Better Savings with Dollar Cost Averaging
A long term strategy using the Dollar Cost Averaging (DCA) method to save during Bitcoin's volatile rise in value.
What is Dollar-Cost Averaging?
Dollar-cost averaging (DCA), also known as the constant dollar plan, is a long-term investment strategy in which an investor divides their planned total investment amount into periodic purchases. This spread reduces an investor’s exposure to short-term price volatility, as they gradually work towards their investment goal.

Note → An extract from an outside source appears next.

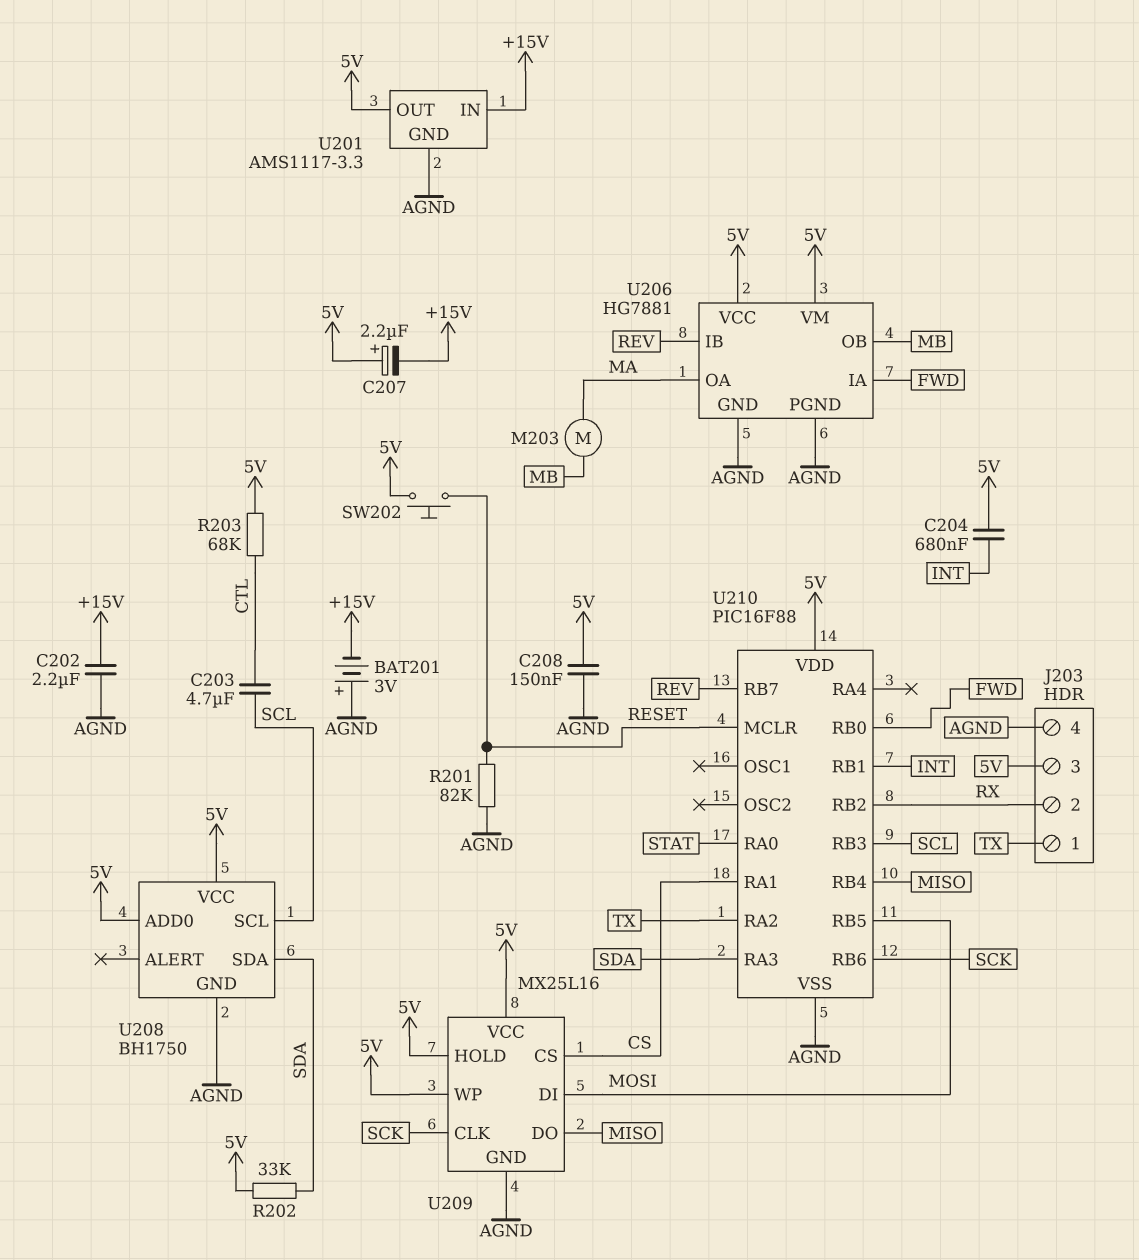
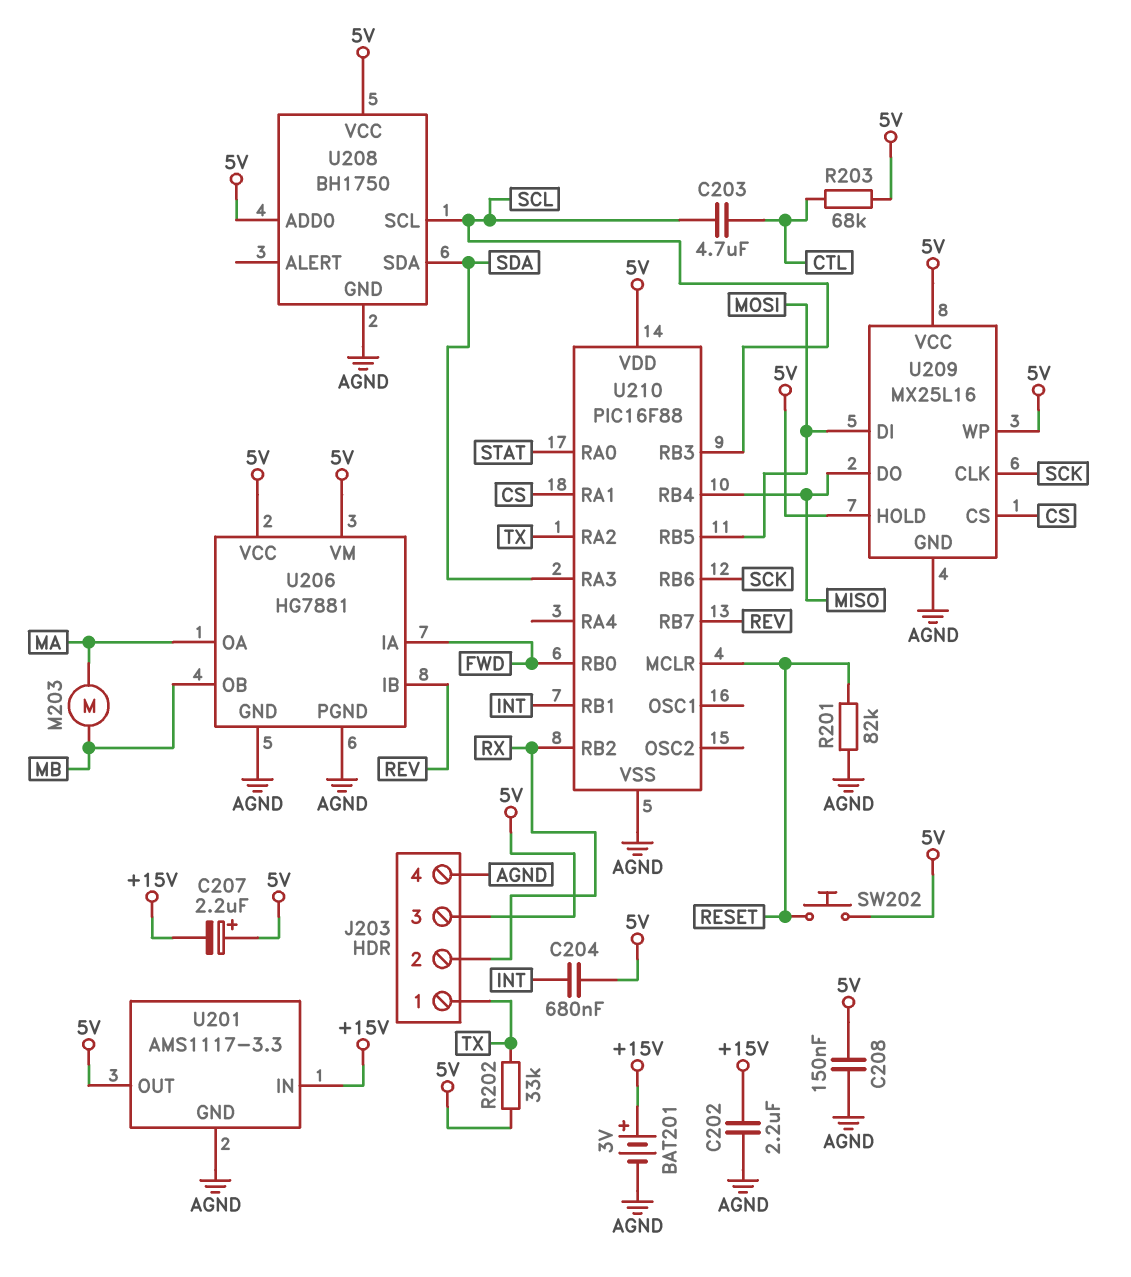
BAT201: 3V (plus AGND, minus +15V) -> 3V (plus +15V, minus AGND)
R202: 33k (5V, SDA) -> 33k (5V, TX)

Dollar-cost averaging is typically done in an automated way, on a daily, weekly, bi-weekly or monthly basis. If an investor wants to invest $2500 in bitcoin for example, they could buy $50 worth per week for 50 weeks, instead of making this investment in one go. They would not be locked into this schedule and could stop buying or extend it as they please.
Many people around the world are already using a DCA strategy without realizing it. It is used in retirement plans and some health plans, as a way to invest in regular intervals based on paychecks.
Why Dollar-Cost Averaging in Bitcoin?
The goal of dollar-cost averaging is to take the emotion out of investing. It compels an investor to continue investing a fixed amount to reach their goal, regardless of short-term fluctuations and volatility in the market. DCA can help to avoid the temptation to time the market, which is notoriously difficult, even for the most experienced investors using sophisticated market analysis.
Adopting a DCA strategy requires some discipline and a long term outlook. It won’t always yield the best possible returns, but it does set an investor up for a growing bitcoin position over time.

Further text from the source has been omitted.